I’m very excited about these developments as it I’m hoping to use OCaml inside Google at some point. Last time I tried, not being able to build ocamlc in Bazel (Blaze) made it a bad idea to pursue this direction further.

it’s like a dream made reality :star_struck:

How is that C id able to produce more portable binaries than a C compiler?

Are you asking how Zig is able to do cross compiling? I don’t know much about it except that it’s distributed with a bunch of sysroots, clibs, etc. It uses some kind of devious trickery to shrink the stuff down to a reasonable size. It functions a a C compiler, I think it uses LLVM for that. The bazel-zig-cc toolchain packages it as a Bazel toolchain that makes it super easy to use in a Bazel project. The only thing I had to do to get cross-compilation working is create a configuration for the target platform and write some custom Bazel code to integrate it in the build. Which would have to be done for any cross-compilation setup. IOW Zig itself required effectively no work. Kind of amazing.

HTH

Gregg

Yep, that was more or less my question.
Since then I took a look at the zig compiler and now I understand it better. It claims to be able to compile C code, but better :smile: so it makes sense to use it for this purpose.

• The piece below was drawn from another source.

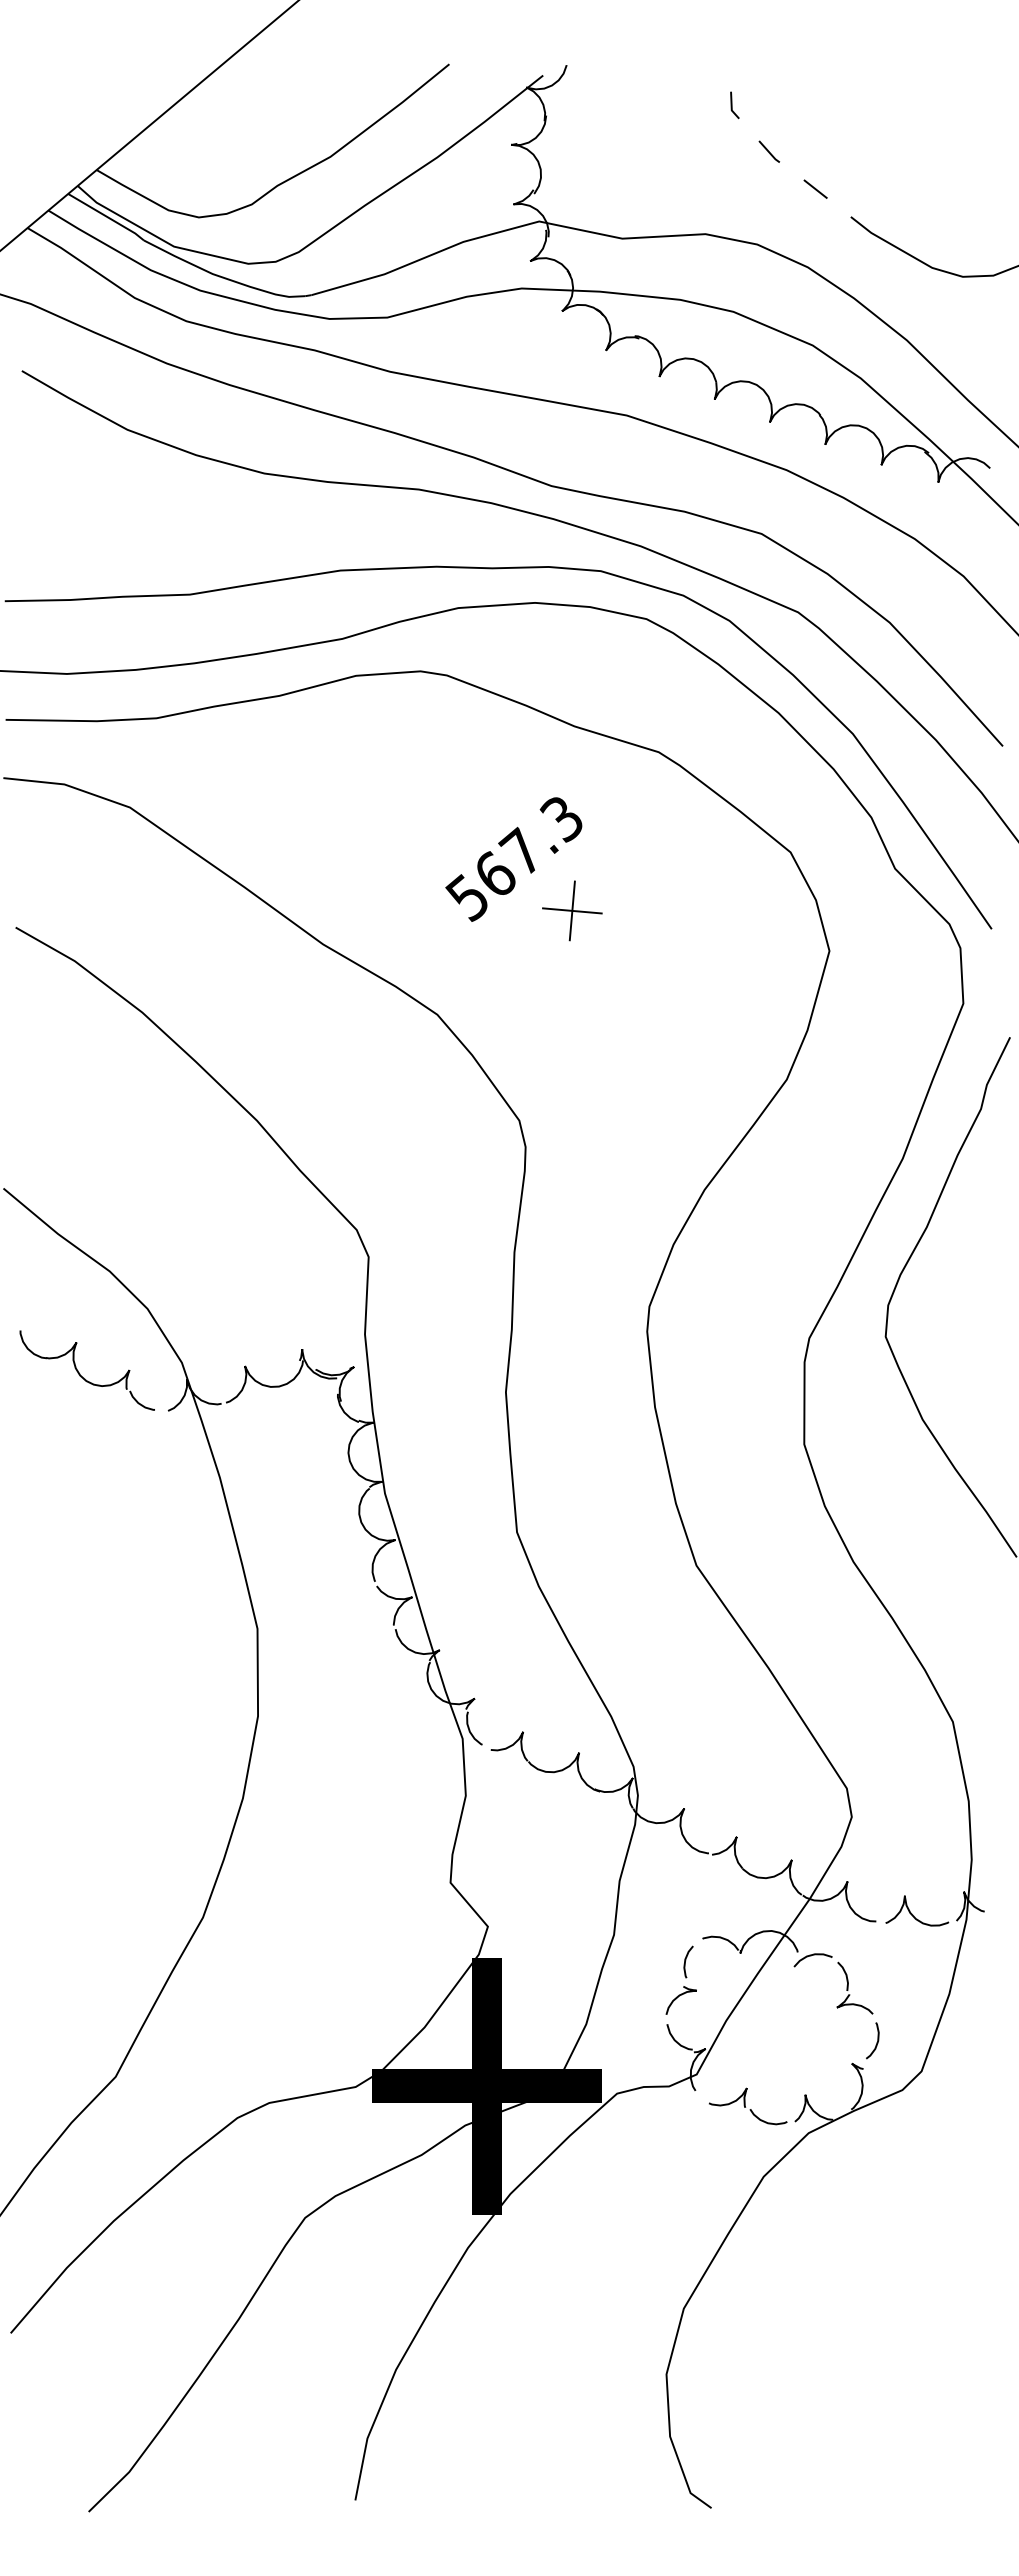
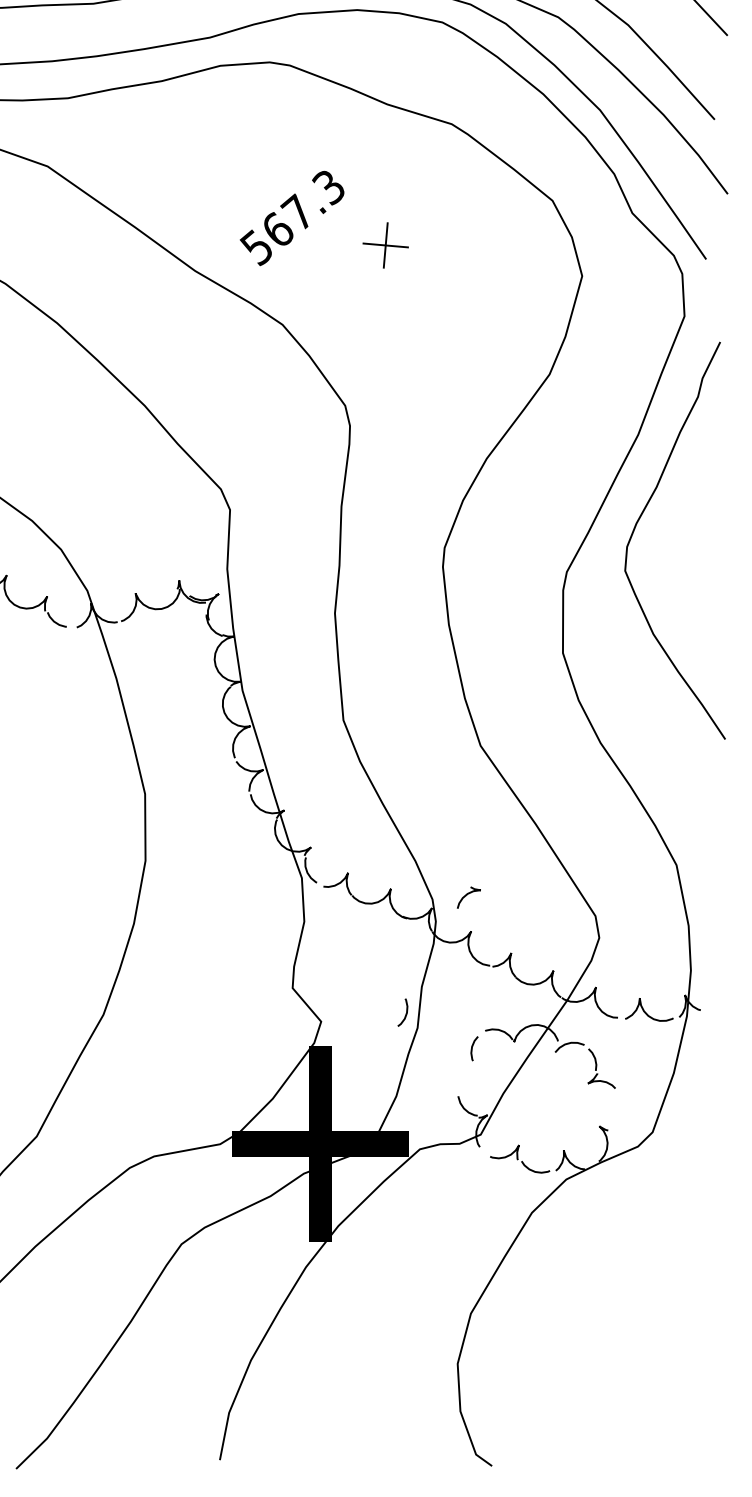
text: (513, 859) -> (291, 218), moved
curve: (678, 1997) -> (466, 895), moved
curve: (876, 2042) -> (405, 1013), moved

Is this bazel configuration intended to be used in ocaml projects or it is a way to cross-compile the ocaml tools itself? sorry if my question is dumb.

Only for building the compilers. The general rules_ocaml ruleset must support a lot of stuff that is not needed for building the compilers (e.g. ppx support), and the build protocol for bootstrapping compilers is a little more complicated than the standard build protocol. For that very reason (among others), compiler developers need a build program that they can understand and modify with reasonable effort. So I decided to make the OCaml boot rules as minimal and understandable as possible (I forgot to add “maintinability” in the Goals section of the readme.) I think eventually the Bazel rules (including the implementation code) will be pretty easy to understand; I’m currently cleaning up and refactoring the source code to get rid of all the cruft left over from development.

I think there is a very felicitous side-effect of all this, which is that the Bazel build program makes the build structure very clear and pretty simple, and Bazel features (like querying) make it very easy to explore and experiment. So much so that I can envision that it could be used in introductory OCaml material. Why not use the source code of the compiler itself to learn not only how to program in OCaml but how to organize and manage code?

To use a compiler built using these rules one could write some installation rules, or in a Bazel-based project use a toolchain that depends on it (rather than an OPAM-installed compiler, which is what rules_ocaml currently uses.)

I should add that the motivation for writing the compiler build rules in the first place was the Dogfooding Principle: any build system that can be used to build programs in a language should also suffice to build compilers. So I wanted to demonstrated that the Bazel rules could not only use the compilers but build them as well.